PHOENIX -- Welington Castillo hit a go-ahead, two-run home run in the bottom of the seventh inning to lift the D-backs to a 2-1 win over the Mets on Saturday night at Chase Field.
Castillo's two-out homer was the lone mistake made by Mets starter Bartolo Colon, who allowed just five hits over seven innings and struck out seven but lost for the third time in five starts. The D-backs moved to 3-18 when trailing after six innings.
D-backs starter Chase Anderson allowed one run over 5 2/3 innings, earning his ninth no-decision in 11 starts.
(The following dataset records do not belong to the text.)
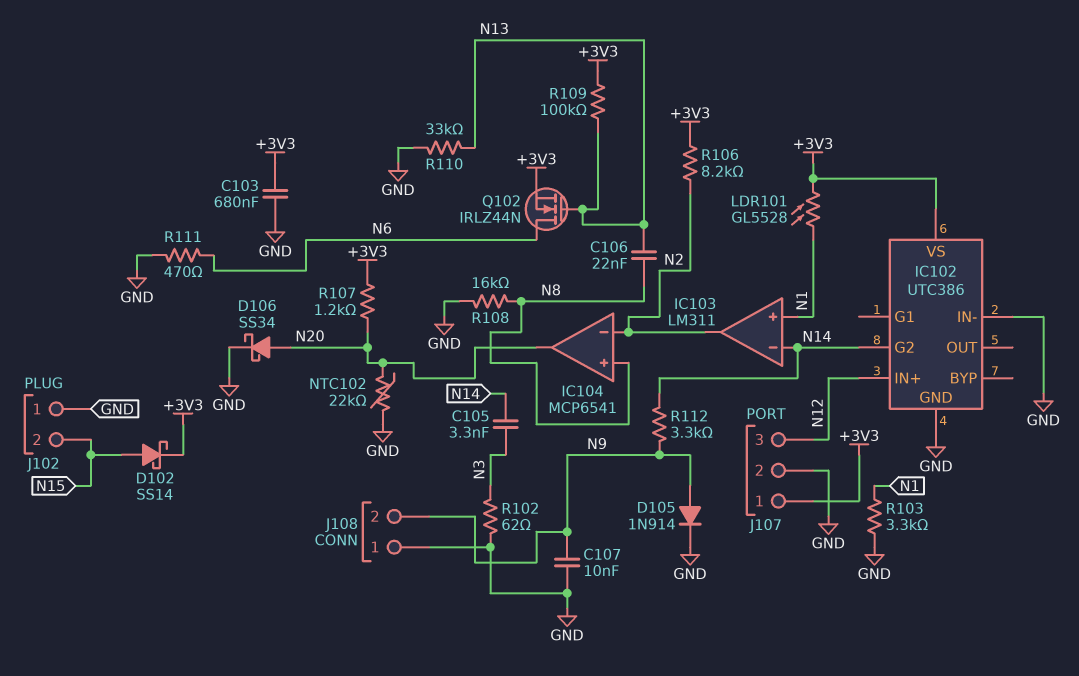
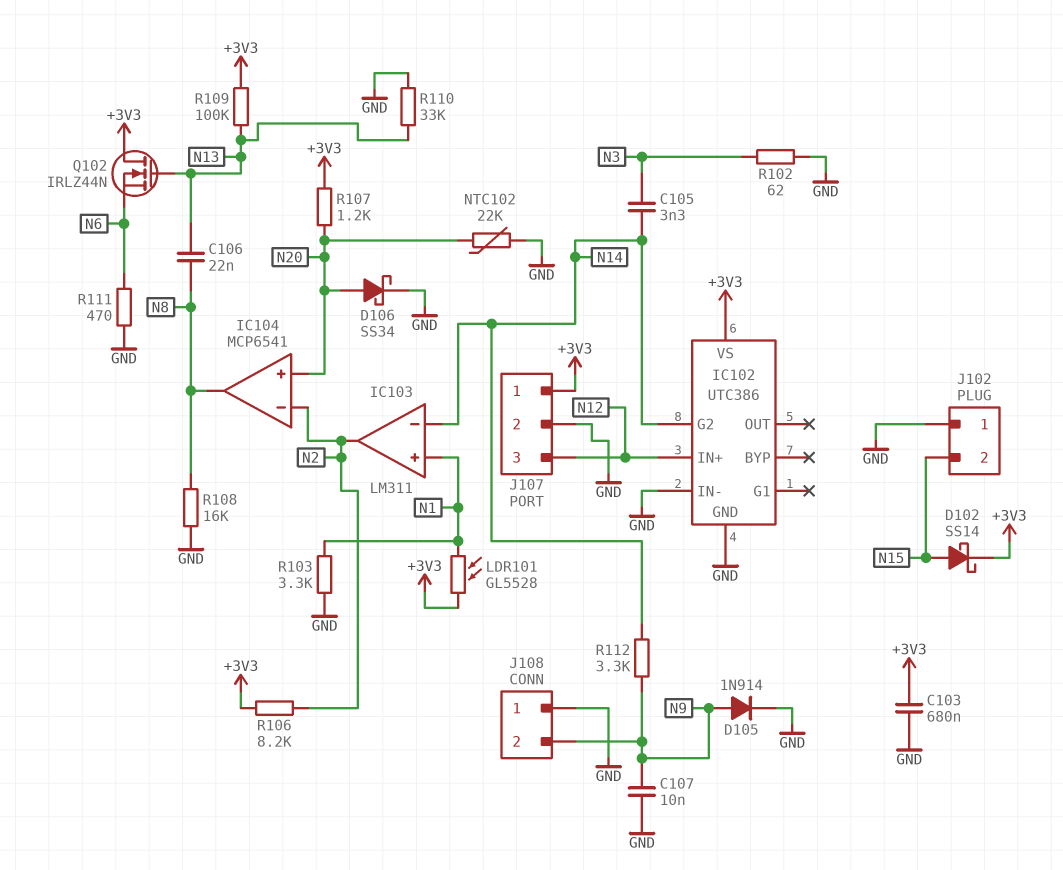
IC104 pin in+: N8 -> N20
IC104 pin out: N20 -> N8
Q102: NMOS IRLZ44N (G N13, D N6, S +3V3) -> NMOS IRLZ44N (G N13, D +3V3, S N6)

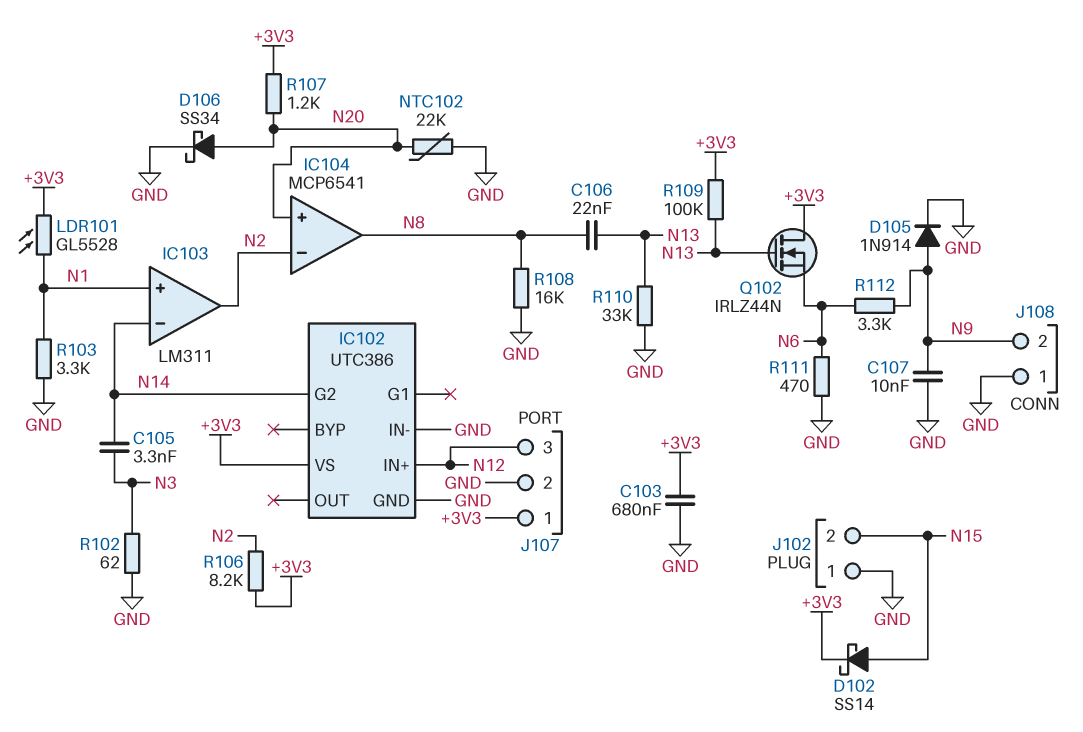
R112: 3.3k (N9, N14) -> 3.3k (N6, N9)

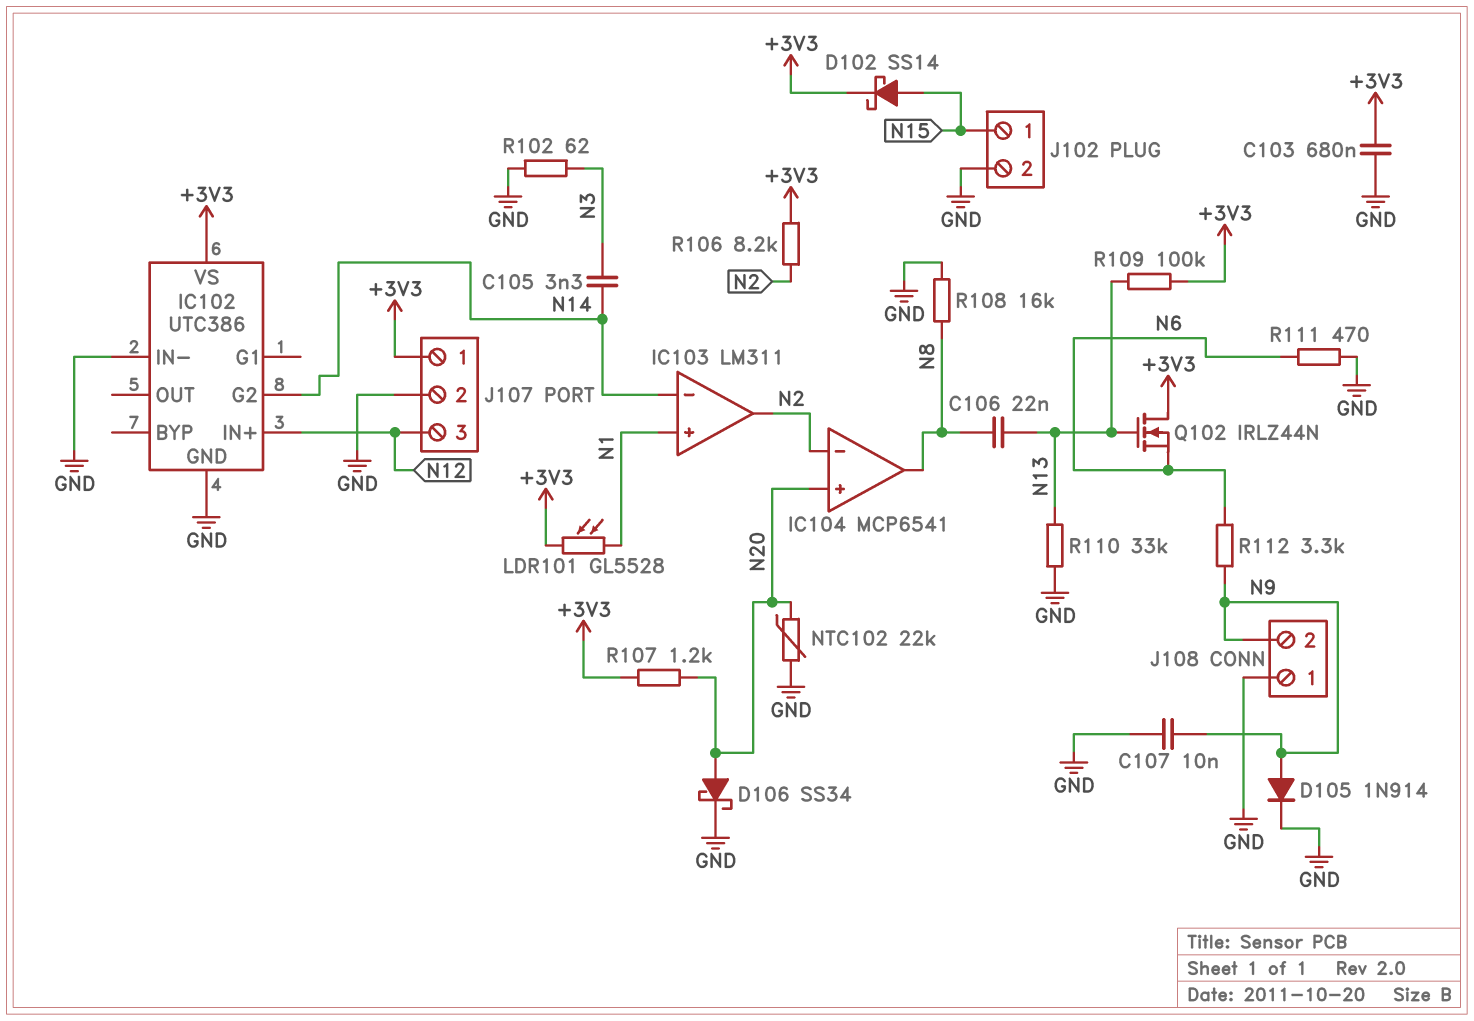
J102 pin 1: GND -> N15
J102 pin 2: N15 -> GND
R103: 3.3k (GND, N1) -> none

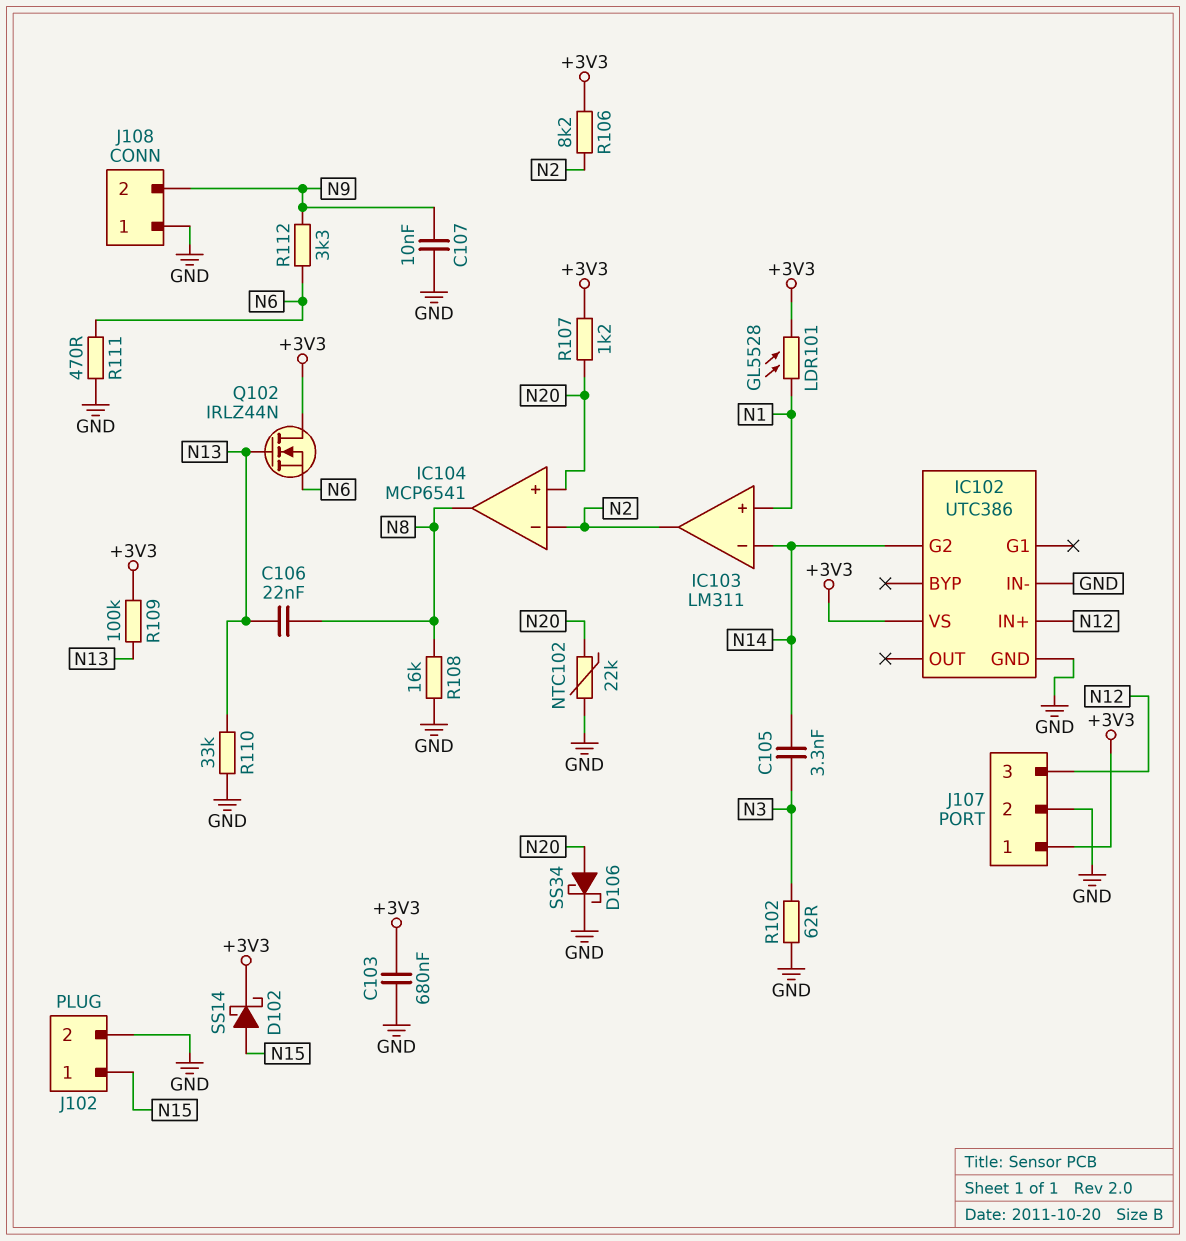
D105: diode 1N914 (A N9, K GND) -> none

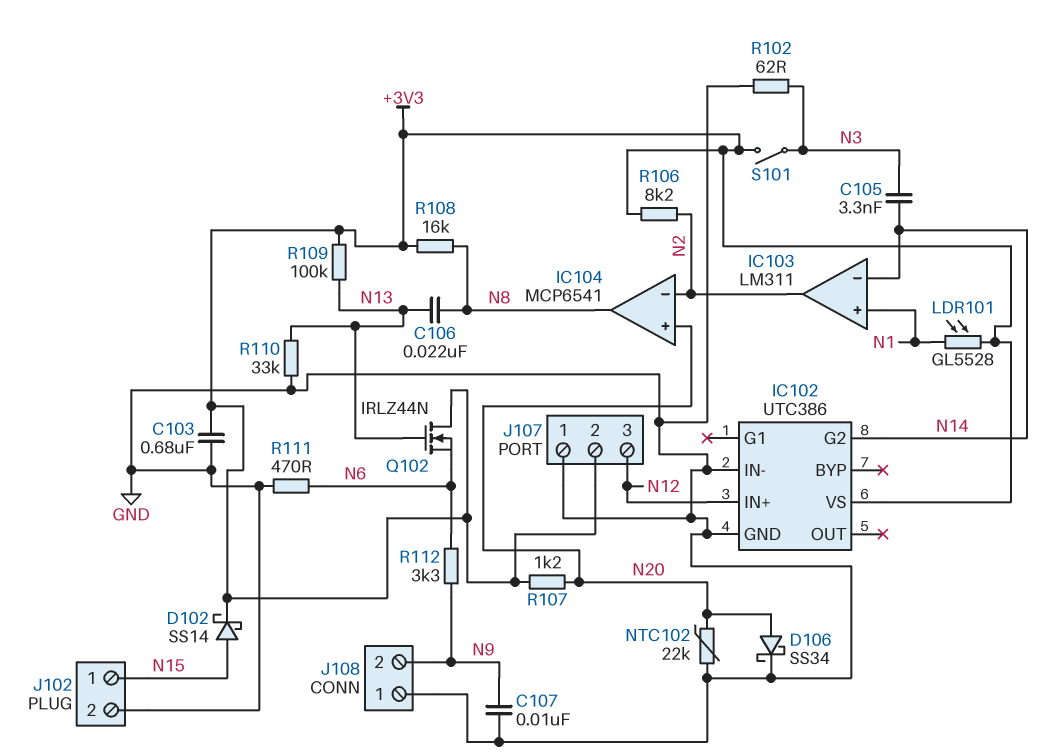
J107 pin 1: +3V3 -> GND
J107 pin 2: GND -> +3V3
R108: 16k (GND, N8) -> 16k (+3V3, N8)
S101: none -> switch (+3V3, N3)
Randall Delgado earned the win, pitching 1 1/3 innings of scoreless relief.
"He and Welington worked really well together, moved the ball around, used all his pitches tonight," D-backs manager Chip Hale said of Anderson. "He did a really great job."
MOMENTS THAT MATTERED Go-ahead shot: Castillo jolted the first pitch he saw from Colon into the left-field seats with two outs in the seventh. Chris Owings singled the pitch before to snap a streak of eight straight outs recorded by Colon. It was Castillo's first hit since being acquired by the D-backs on Wednesday after he struck out in his first four at-bats and walked in the fifth. More >
"That was fantastic," Hale said. "We know [Castillo] can hit, he just needs the at-bats, needs to get comfortable. He picked a good time to hit his first home run for us."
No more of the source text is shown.